Through the eyes of these coaches, “Hard Knocks” is also dealing with the idea that the ongoing pandemic has leveled out people’s experiences even more than usual. Where past seasons showed how a common opponent used to entrench coaches at the top of a rigid sports hierarchy, the idea of surviving this season has made sure that no one is exempt. Stars can only get so much preferential treatment in the face of something that requires everyone’s diligence to make sure games can even take place. (The frequent invoking of the Miami Marlins’ handling of player safety protocols is also a nod to the quick weekly production turnarounds on these episodes as well as an indication of how much these sports have their eyes on each other.)

These annual windows into training camp have always had a way of making players seem more accessible, of demystifying what it takes for a professional athlete to be game-ready after an offseason hiatus. But even if past seasons of “Hard Knocks” have stretched for something beyond football, nothing has made players seem more relatable than the montage of them receiving their organized camp-opening Covid tests.
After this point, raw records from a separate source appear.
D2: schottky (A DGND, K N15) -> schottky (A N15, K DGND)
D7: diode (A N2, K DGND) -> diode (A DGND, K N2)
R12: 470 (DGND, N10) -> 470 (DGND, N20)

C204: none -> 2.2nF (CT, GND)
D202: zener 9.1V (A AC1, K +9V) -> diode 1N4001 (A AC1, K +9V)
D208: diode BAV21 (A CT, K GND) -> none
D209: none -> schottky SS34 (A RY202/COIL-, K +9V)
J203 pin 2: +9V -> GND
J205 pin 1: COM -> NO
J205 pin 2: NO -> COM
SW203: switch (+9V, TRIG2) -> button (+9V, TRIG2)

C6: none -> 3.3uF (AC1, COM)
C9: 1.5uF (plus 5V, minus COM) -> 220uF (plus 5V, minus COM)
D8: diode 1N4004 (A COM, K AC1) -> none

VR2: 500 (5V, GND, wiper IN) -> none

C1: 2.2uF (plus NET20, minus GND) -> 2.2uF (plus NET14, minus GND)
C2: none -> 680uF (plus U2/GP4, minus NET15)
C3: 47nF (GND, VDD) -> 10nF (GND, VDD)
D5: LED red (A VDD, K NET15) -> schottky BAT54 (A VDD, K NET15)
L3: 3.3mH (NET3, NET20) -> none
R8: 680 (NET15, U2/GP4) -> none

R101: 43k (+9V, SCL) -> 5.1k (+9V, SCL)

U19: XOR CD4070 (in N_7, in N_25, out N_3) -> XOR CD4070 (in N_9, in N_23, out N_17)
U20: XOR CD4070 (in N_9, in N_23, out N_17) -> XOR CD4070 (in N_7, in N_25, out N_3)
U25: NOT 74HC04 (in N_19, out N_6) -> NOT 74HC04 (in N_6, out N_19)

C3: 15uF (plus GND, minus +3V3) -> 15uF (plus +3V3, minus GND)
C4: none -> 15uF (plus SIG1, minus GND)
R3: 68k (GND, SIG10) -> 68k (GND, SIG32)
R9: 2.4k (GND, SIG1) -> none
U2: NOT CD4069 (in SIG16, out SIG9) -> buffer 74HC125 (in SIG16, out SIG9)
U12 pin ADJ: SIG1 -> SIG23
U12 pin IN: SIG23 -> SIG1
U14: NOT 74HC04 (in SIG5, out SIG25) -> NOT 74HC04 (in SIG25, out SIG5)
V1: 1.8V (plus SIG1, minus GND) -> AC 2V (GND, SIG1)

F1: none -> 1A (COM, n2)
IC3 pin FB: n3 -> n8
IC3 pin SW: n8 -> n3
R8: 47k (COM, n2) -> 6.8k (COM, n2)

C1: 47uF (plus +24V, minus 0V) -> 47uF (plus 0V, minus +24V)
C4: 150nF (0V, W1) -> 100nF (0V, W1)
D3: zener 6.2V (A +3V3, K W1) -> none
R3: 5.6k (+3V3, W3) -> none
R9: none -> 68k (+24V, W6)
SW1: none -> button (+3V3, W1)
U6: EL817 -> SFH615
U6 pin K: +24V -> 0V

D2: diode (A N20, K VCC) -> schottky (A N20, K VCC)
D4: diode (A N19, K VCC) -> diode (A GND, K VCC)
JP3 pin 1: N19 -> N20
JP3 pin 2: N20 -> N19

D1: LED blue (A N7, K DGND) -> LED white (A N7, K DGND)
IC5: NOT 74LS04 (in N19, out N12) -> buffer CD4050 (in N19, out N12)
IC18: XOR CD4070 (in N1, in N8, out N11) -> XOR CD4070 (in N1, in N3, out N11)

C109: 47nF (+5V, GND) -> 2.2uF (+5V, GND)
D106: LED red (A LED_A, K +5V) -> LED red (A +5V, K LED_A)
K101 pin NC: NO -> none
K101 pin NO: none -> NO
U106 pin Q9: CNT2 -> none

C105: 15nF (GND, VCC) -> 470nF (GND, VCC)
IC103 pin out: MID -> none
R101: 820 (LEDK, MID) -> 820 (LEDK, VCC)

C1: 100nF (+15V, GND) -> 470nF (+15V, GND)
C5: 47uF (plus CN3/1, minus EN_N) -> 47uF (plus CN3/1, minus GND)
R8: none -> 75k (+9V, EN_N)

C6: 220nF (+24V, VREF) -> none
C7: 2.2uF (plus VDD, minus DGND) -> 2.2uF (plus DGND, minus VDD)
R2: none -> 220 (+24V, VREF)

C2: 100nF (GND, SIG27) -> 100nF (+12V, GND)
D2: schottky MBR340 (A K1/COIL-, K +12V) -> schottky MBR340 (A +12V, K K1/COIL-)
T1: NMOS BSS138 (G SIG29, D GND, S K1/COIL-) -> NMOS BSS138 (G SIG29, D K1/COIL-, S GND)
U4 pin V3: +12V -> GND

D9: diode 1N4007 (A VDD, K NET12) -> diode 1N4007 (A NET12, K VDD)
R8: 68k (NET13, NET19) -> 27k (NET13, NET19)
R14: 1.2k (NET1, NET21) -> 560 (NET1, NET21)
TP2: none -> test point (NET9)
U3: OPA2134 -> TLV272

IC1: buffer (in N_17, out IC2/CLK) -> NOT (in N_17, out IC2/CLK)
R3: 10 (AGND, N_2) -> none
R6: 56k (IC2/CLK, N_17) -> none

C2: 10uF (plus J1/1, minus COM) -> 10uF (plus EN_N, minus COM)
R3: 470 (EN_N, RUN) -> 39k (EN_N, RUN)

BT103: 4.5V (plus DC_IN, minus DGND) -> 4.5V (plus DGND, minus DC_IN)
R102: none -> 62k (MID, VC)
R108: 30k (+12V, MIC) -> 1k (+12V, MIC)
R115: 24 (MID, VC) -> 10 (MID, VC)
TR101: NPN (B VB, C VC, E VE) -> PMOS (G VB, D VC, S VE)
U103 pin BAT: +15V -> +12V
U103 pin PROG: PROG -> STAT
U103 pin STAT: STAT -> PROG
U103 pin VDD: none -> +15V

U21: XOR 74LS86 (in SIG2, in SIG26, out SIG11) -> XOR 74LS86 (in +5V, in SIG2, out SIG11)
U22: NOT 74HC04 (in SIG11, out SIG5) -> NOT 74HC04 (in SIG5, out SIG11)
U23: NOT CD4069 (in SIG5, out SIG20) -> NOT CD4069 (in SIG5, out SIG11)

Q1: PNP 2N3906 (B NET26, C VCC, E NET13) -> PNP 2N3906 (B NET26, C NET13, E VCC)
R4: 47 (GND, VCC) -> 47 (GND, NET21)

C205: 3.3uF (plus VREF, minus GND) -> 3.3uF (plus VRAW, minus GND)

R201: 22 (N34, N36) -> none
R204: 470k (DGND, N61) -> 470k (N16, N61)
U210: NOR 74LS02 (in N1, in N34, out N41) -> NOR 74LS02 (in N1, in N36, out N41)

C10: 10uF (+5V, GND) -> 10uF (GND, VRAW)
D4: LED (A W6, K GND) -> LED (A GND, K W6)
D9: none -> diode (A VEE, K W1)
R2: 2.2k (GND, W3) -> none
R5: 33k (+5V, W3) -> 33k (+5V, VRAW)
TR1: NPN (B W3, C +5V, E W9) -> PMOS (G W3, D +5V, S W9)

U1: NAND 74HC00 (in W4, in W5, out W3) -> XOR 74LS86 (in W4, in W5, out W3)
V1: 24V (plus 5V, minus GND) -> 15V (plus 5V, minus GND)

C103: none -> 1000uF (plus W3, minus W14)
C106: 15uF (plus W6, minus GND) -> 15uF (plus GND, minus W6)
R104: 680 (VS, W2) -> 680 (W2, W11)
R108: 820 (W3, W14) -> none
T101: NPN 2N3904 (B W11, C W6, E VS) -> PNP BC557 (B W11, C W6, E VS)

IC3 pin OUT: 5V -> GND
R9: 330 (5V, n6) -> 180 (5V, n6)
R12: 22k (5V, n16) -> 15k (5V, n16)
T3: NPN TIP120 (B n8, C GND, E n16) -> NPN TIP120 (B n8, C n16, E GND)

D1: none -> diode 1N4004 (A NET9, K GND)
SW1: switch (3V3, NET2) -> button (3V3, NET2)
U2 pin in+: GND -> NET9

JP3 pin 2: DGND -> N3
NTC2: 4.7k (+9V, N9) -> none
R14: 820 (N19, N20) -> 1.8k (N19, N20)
First-round draft picks walk into a testing room and have to show an ID. World-class professional athletes, seemingly fine with subjecting themselves to the weekly physical torture of pro football, are visibly shaken by the prospect of an imminent nasal swab. One player’s look back to the camera after being told the test won’t hurt is so well-timed you’d think he’d been spending the summer studying tape of Phoebe Waller-Bridge instead of AFC West opponents.

But this season won’t be any more of a radical reinvention than necessary. Sure, at its heart, “Hard Knocks” continues to be a workplace drama. (How bizarrely comforting it is to see Chargers head coach Anthony Lynn drop into general manager Tom Telesco’s office for a quick chat. Remember when that used to be a thing that just…happened?) Roster cuts usually form the backbone of the series, but they happen earlier than usual this camp. Though the virtual meetings help kick off the tenor of the season, the threat of them returning soon becomes a way to scare players into taking health protocols seriously.

And for as much as some aspects of this camp may feel familiar to people trying to go back to work or adjust organizational tactics on the fly, there’s also been a strong thread through “Hard Knocks” that does enforce the uniqueness of these players’ situations. Some may recognize the anxieties of watching a younger new hire challenge for a particular position, but there aren’t many HBO subscribers who’ll know the feeling of signing a nine-figure extension. (To the show’s credit, there’s less fanfare that accompanies Chargers defensive end Joey Bosa’s new deal than may have been present under less perilous economic conditions for the rest of the country.) When Chargers heir apparent QB Justin Herbert drops in perfect spirals into small nets positioned downfield, it underlines the idea that these guys have a distinct set of skills and aren’t just being brought onto an NFL squad on a whim.

Still, like so many other areas of life over the past half-year, the football on display in this opening episode is an approximation. The walkthrough practices don’t have the same helmet-crunching sound, even if there weren’t going to be any Oklahoma drills anyway. It’s more about the precision of ramping back up to an attempted normalcy than highlighting anything that looks like gameplay. It’s a helpful upfront reminder that, try as we might, no area of life in the waning months of 2020 will look completely familiar. That goes for the practice fields of the NFL, too.

“Hard Knocks” airs Tuesday nights at 10 p.m. on HBO and is available to stream on HBO Max.